UNF provides the Jacksonville community with the opportunity to hear distinguished speakers on an array of topics relevant to current events and societal issues. There are currently eight different speaker series throughout the campus, including the Presidential Lecture Series, the Irish Studies Performance, and Distinguished Voices Lecture Series which includes the Inquiry and Insight Lecture Series. Past speakers have included documentarian Ken Burns, Newsweek editor Fareed Zakaria, German historian Daniel Goldhagen, and noted author of Reading Lolita in Tehran, Azar Nafisi. The Inquiry and Insight series, funded by the Office of Academic Affairs, provides free lectures which are open to the public and “promote dialogue among visiting scholars, community supporters, students, faculty members, and staff.”There is also an annual Dr. Martin Luther King Scholarship Luncheon, a program celebrating the non-violent teachings and ideals of the late Dr. Martin Luther King Jr. Past speakers for the luncheon include actor Ossie Davis, comedian Dick Gregory, Archbishop Desmond Tutu, and television/radio personality Tavis Smiley.

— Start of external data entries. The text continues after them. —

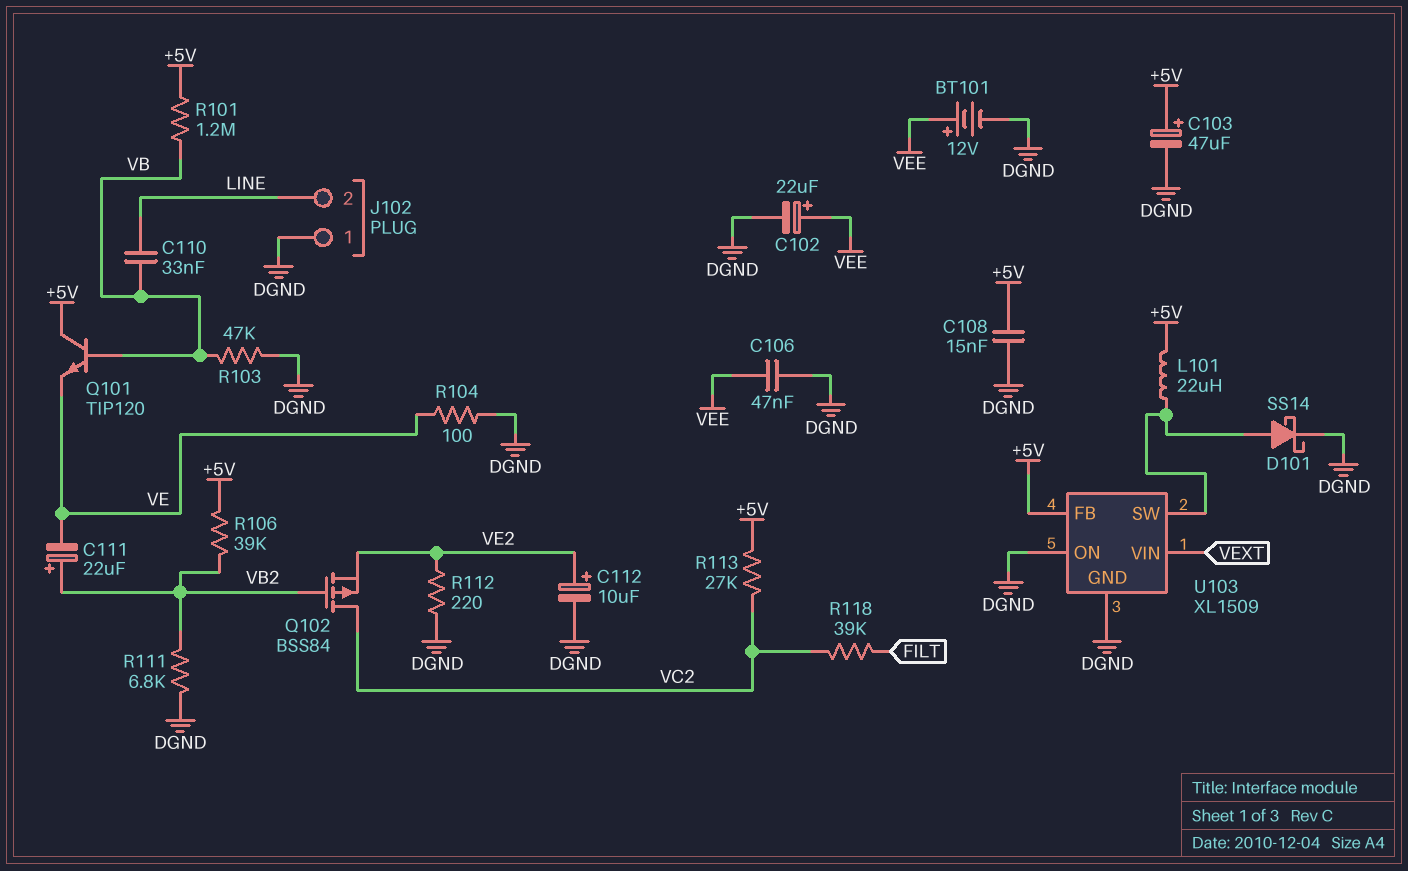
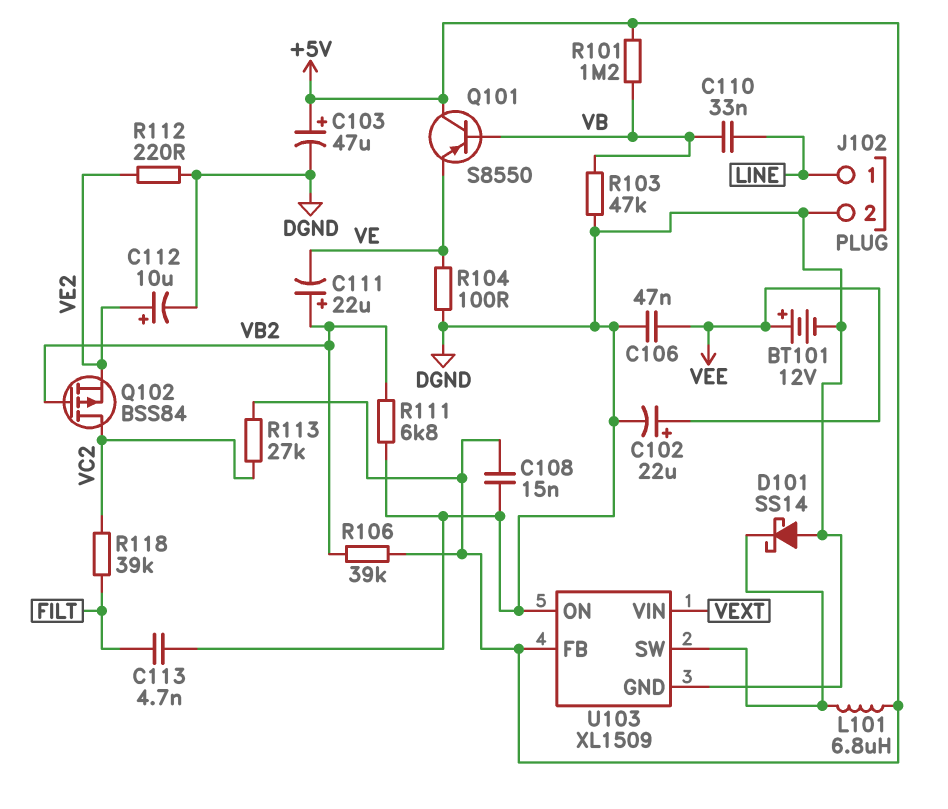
C113: none -> 4.7nF (DGND, FILT)
D101: schottky SS14 (A U103/SW, K DGND) -> schottky SS14 (A DGND, K U103/SW)
J102 pin 1: DGND -> LINE
J102 pin 2: LINE -> DGND
L101: 22uH (+5V, U103/SW) -> 6.8uH (+5V, U103/SW)
Q101: NPN TIP120 (B VB, C +5V, E VE) -> PNP S8550 (B VB, C +5V, E VE)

While more of this information will be revealed through future phases of the project, the sports program at UNF offers the opportunity for the Jacksonville community to attend a variety of events. Facilities include the Dusty Rhodes Batting Facility and the Hayt Golf Learning Center. The UNF Arena has been used for a variety of concerts, the Orlando Magic Training Camp, area high school graduations, and even hosted the 2004 U.S. men's and women's Olympic teams. Inside the arena, the community can view the UNF Athletics Hall of Fame, presented by the PLAYERS Championship. Community sports enthusiasts can also enjoy the friendly rivalry with Jacksonville University at the SunTrust River City Rumble.

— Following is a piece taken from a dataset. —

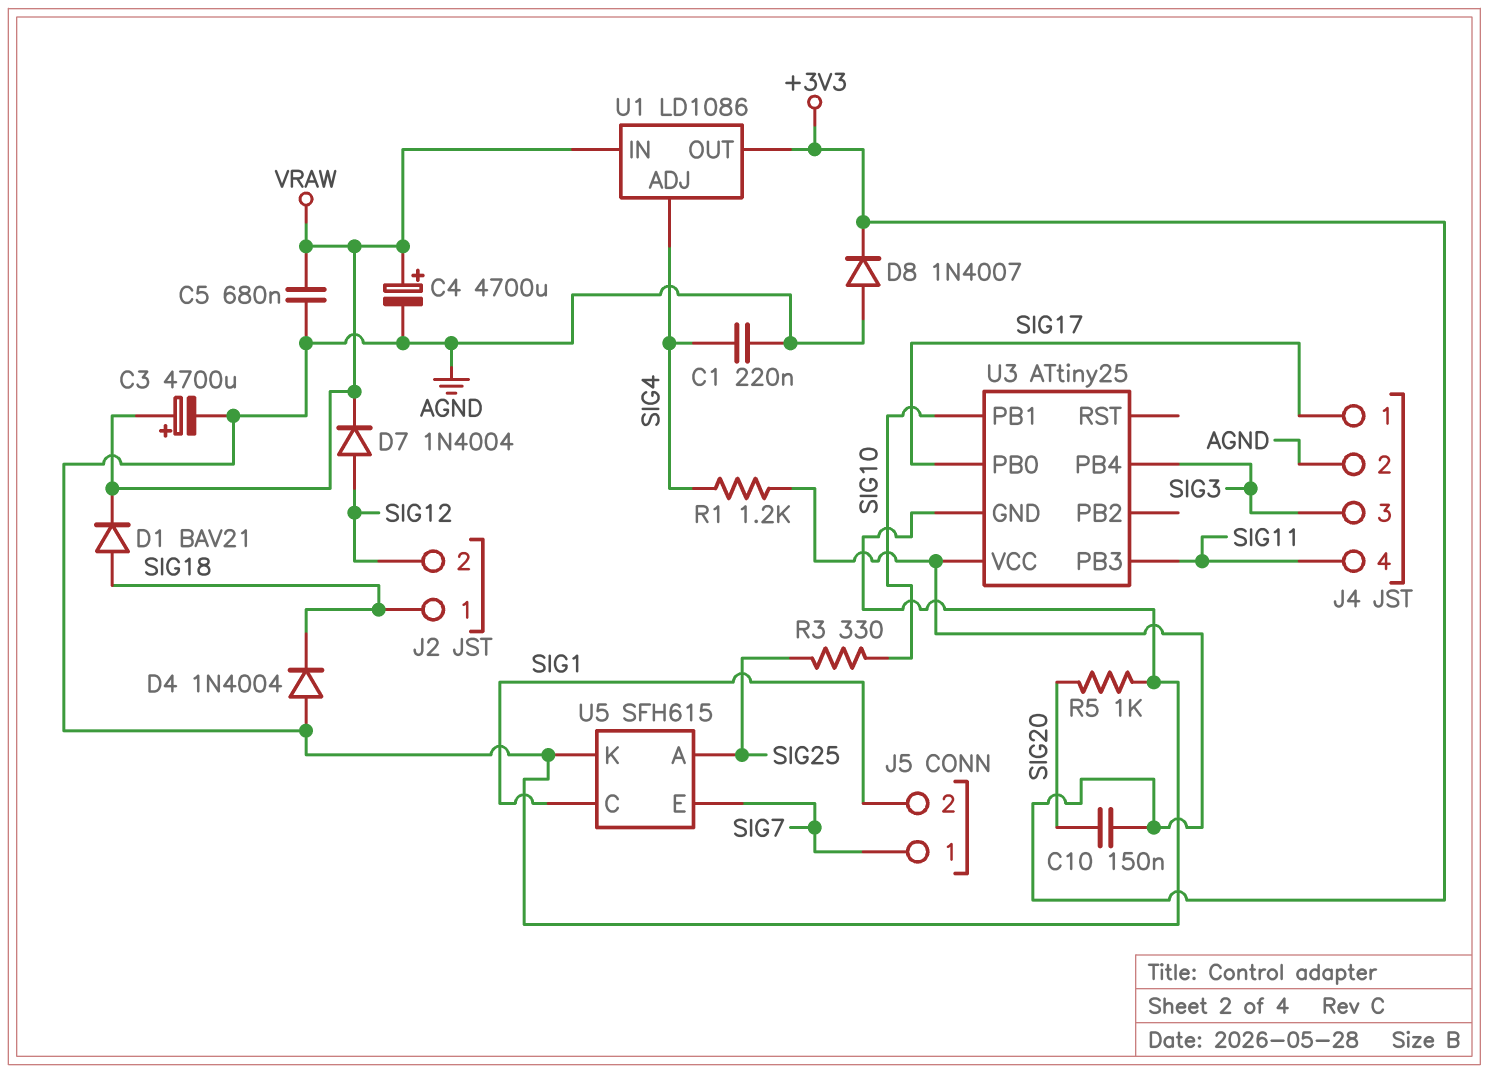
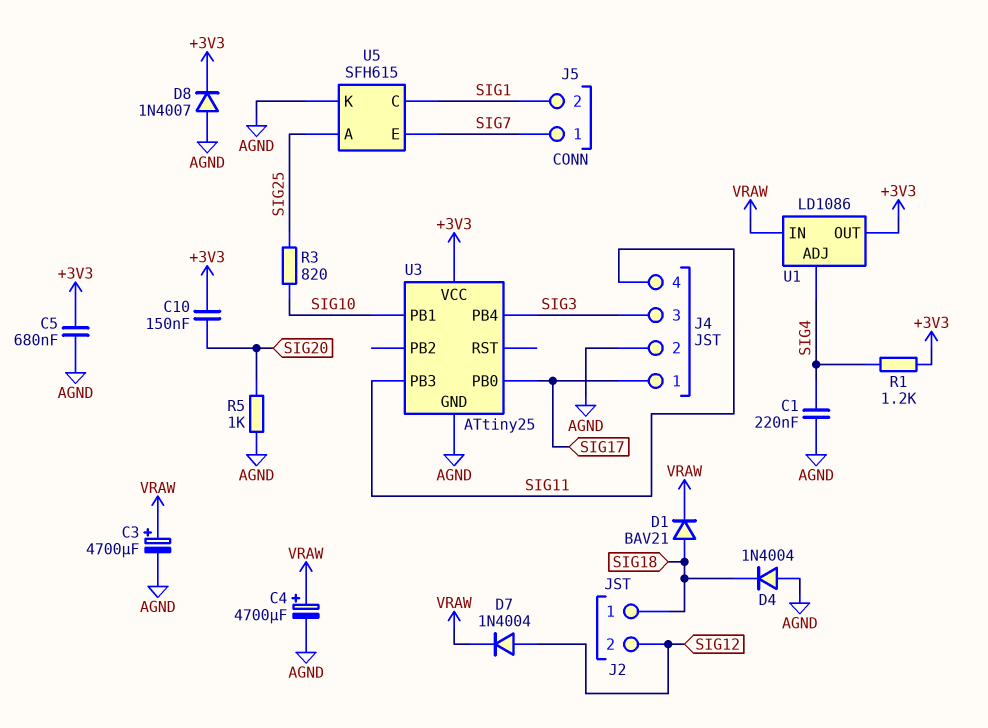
C5: 680nF (AGND, VRAW) -> 680nF (+3V3, AGND)
R3: 330 (SIG10, SIG25) -> 820 (SIG10, SIG25)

The 1,300 acre UNF campus includes a nature and wildlife area with lakes and trails. The wildlife refuge is not only used by faculty and students for scientific research, but also as a rich resource for all members of the local community.The UNF Environmental Center hosts the UF Master Naturalist Program and various conferences, including one in conjunction with the Blue Cross Blue Shield Center for Ethics, Public Policy, and the Professions on "Ethical Aspects of Urban Development.” They also hosted a conference with the Florida Federation of Garden Clubs, Inc. District IV on "Water Matters?"Faculty and students also conduct research that impacts our local environment, including a multidisciplinary study of the economic, political, sociological, cultural, anthropological, historical, scientific, hydrologic, and engineering aspects of the St. Johns River.